Christine Schirrmacher (* 2. Mai 1962 in Lörrach[1]) ist eine deutsche Islamwissenschaftlerin, Autorin, Professorin und Beraterin in Islamfragen.

Leben und Werk

Christine Schirrmacher studierte von 1982 bis 1985 Islamwissenschaft, Geschichte und Neuere Deutsche Literaturwissenschaft in Gießen und von 1985 bis 1988 Islamwissenschaft, Geschichte und Vergleichende Religionswissenschaft in Bonn. Sie schloss das Studium 1988 mit dem Grad eines Magister artium ab. Danach absolvierte sie in Bonn ein Promotionsstudium, wo sie 1991 zur christlich-islamischen Kontroverse im 19. und 20. Jahrhundert und zur Wirkungsgeschichte des sog. Barnabasevangeliums[2] zum Dr. phil. in Islamwissenschaft promoviert wurde.

Bis 1996 unterrichtete sie an der STH Basel.[3]

2012 habilitierte sie sich im Fachbereich Islamwissenschaft der Universität Bonn über das Thema „‚Es ist kein Zwang in der Religion‘ (Sure 2,256). Der Abfall vom Islam im Urteil zeitgenössischer islamischer Theologen. Diskurse zu Apostasie, Religionsfreiheit und Menschenrechten“.

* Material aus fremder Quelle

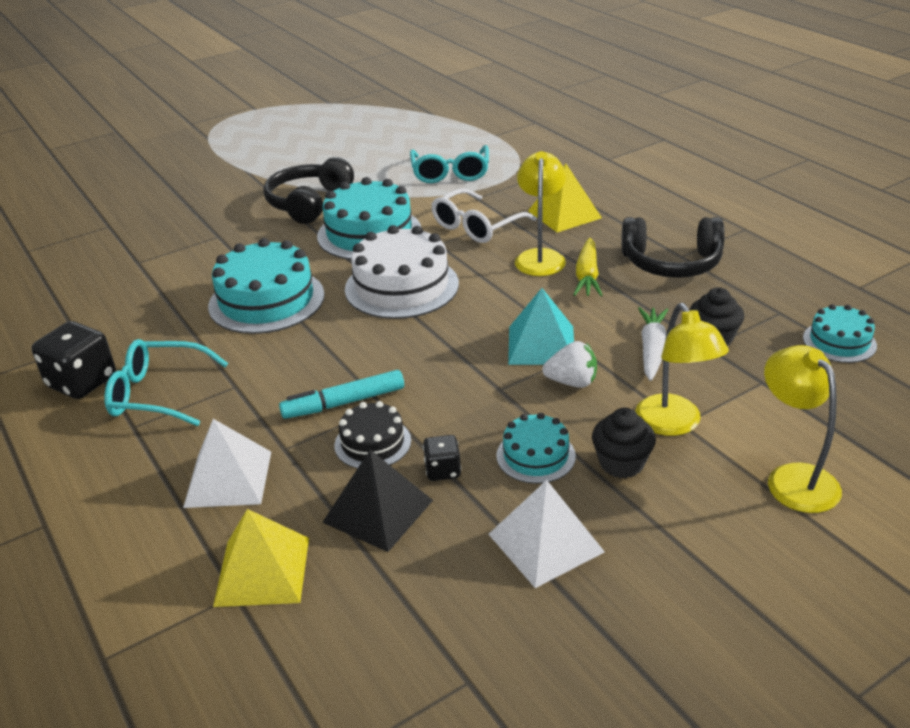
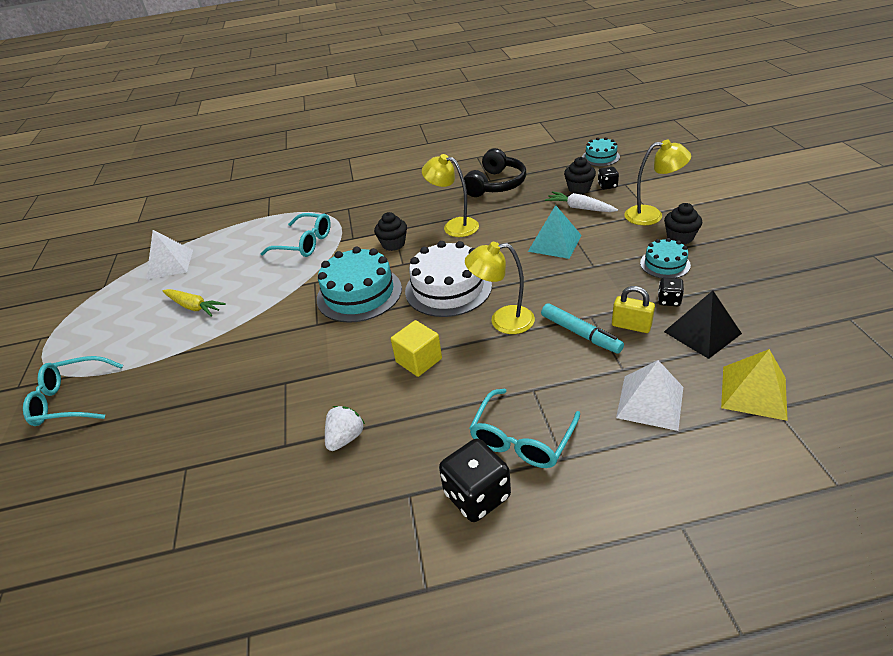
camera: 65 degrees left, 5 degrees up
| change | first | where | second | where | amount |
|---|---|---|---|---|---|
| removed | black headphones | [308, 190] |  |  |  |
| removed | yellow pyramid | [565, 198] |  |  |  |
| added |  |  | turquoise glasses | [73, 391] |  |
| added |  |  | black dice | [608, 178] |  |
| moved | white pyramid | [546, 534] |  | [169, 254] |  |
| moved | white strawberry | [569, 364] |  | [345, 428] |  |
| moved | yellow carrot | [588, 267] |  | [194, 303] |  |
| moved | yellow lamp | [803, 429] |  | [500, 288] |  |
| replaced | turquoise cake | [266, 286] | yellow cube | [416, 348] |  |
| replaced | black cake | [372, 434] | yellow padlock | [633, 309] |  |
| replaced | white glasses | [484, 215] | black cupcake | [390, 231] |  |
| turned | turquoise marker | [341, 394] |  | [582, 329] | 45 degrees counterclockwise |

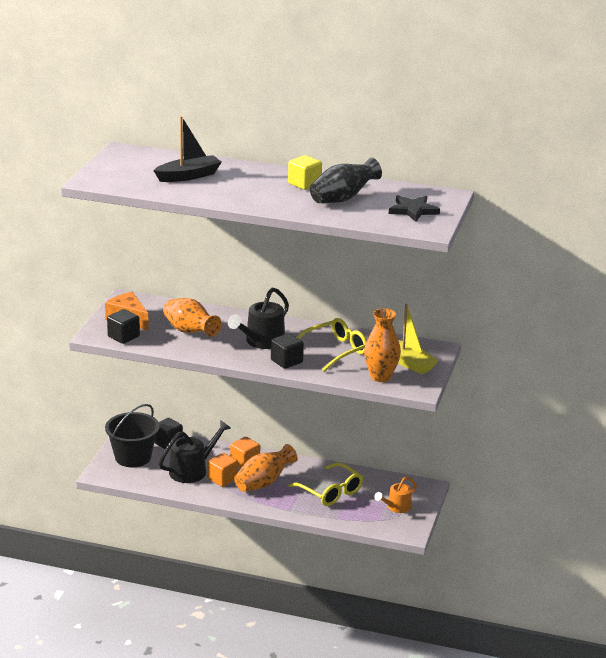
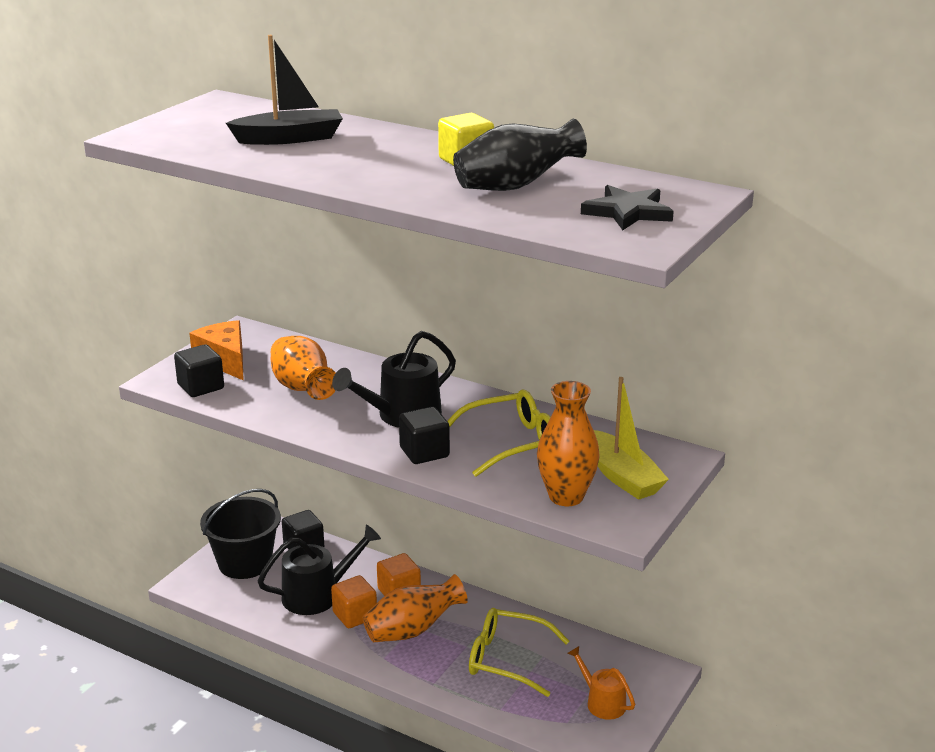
camera: 15 degrees right, 0 degrees up
| change | first | where | second | where | amount |
|---|---|---|---|---|---|
| turned | yellow glasses | [325, 484] |  | [519, 652] | 135 degrees clockwise |
| turned | orange watering can | [395, 494] |  | [601, 683] | 75 degrees clockwise |

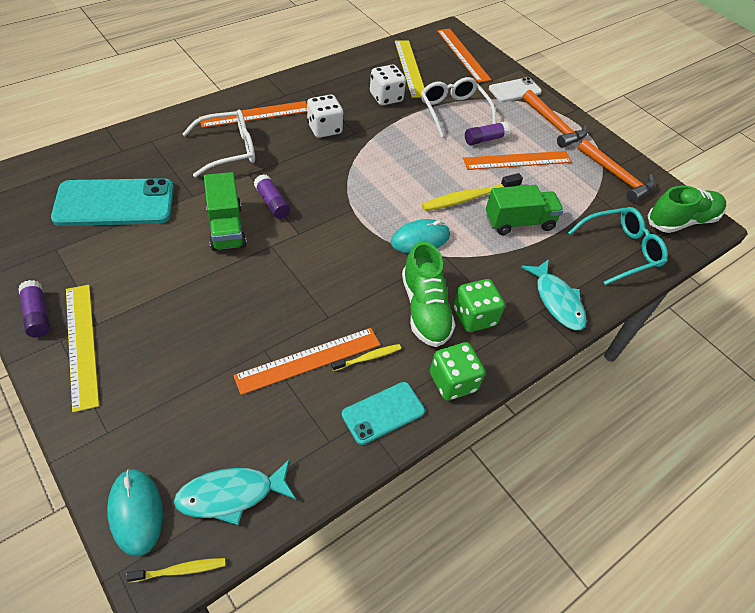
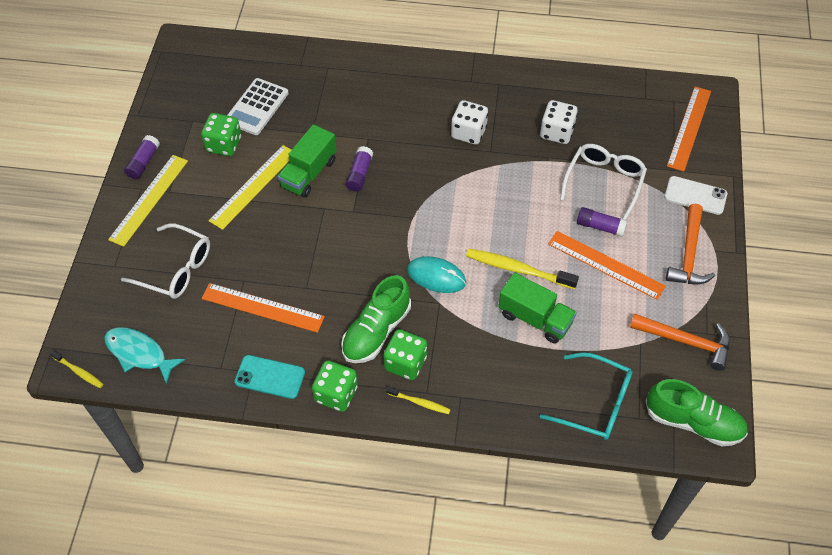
camera: 50 degrees right, 5 degrees up
| change | first | where | second | where | amount |
|---|---|---|---|---|---|
| removed | turquoise mouse | [135, 513] |  |  |  |
| removed | orange ruler | [253, 114] |  |  |  |
| removed | turquoise fish | [554, 294] |  |  |  |
| added |  |  | green dice | [221, 134] |  |
| moved | white glasses | [218, 143] |  | [165, 261] |  |
| moved | yellow toothbrush | [366, 357] |  | [418, 400] |  |
| moved | yellow ruler | [409, 69] |  | [250, 187] |  |
| replaced | turquoise phone | [112, 202] | white calculator | [258, 106] |  |
| turned | orange hammer | [616, 170] |  | [680, 342] | 75 degrees counterclockwise |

Sie ist Professorin für Islamwissenschaft am Institut für Orient- und Asienwissenschaften der Universität Bonn[4] sowie seit 2005 als Professorin für Islamische Studien an der Evangelisch-Theologischen Fakultät (ETF) in Leuven/Belgien[5]. 2013/2014 hatte sie eine Professur am Institut für Humangeographie (Schwerpunkt Politische Geographie und Konfliktforschung) an der Tübinger Universität inne, 2013 und 2023/24 eine Vertretungsprofessur am Lehrstuhl Islamwissenschaft an der Universität Erfurt.[6] Seit 2007 ist sie fortlaufend als Gastdozentin bei Landes- und Bundesbehörden der Sicherheitspolitik tätig, seit 2001 unterrichtet sie jährlich an der Akademie Auswärtiger Dienst (ehemals: Diplomatenschule) des Auswärtigen Amtes in Berlin und hält Inhouse-Seminare bei Bundesministerien und regierungsnahen Institutionen. Von 2003 bis 2015 war sie apl. Dozentin für Islamkunde an der Freien Theologischen Hochschule (FTH) Gießen.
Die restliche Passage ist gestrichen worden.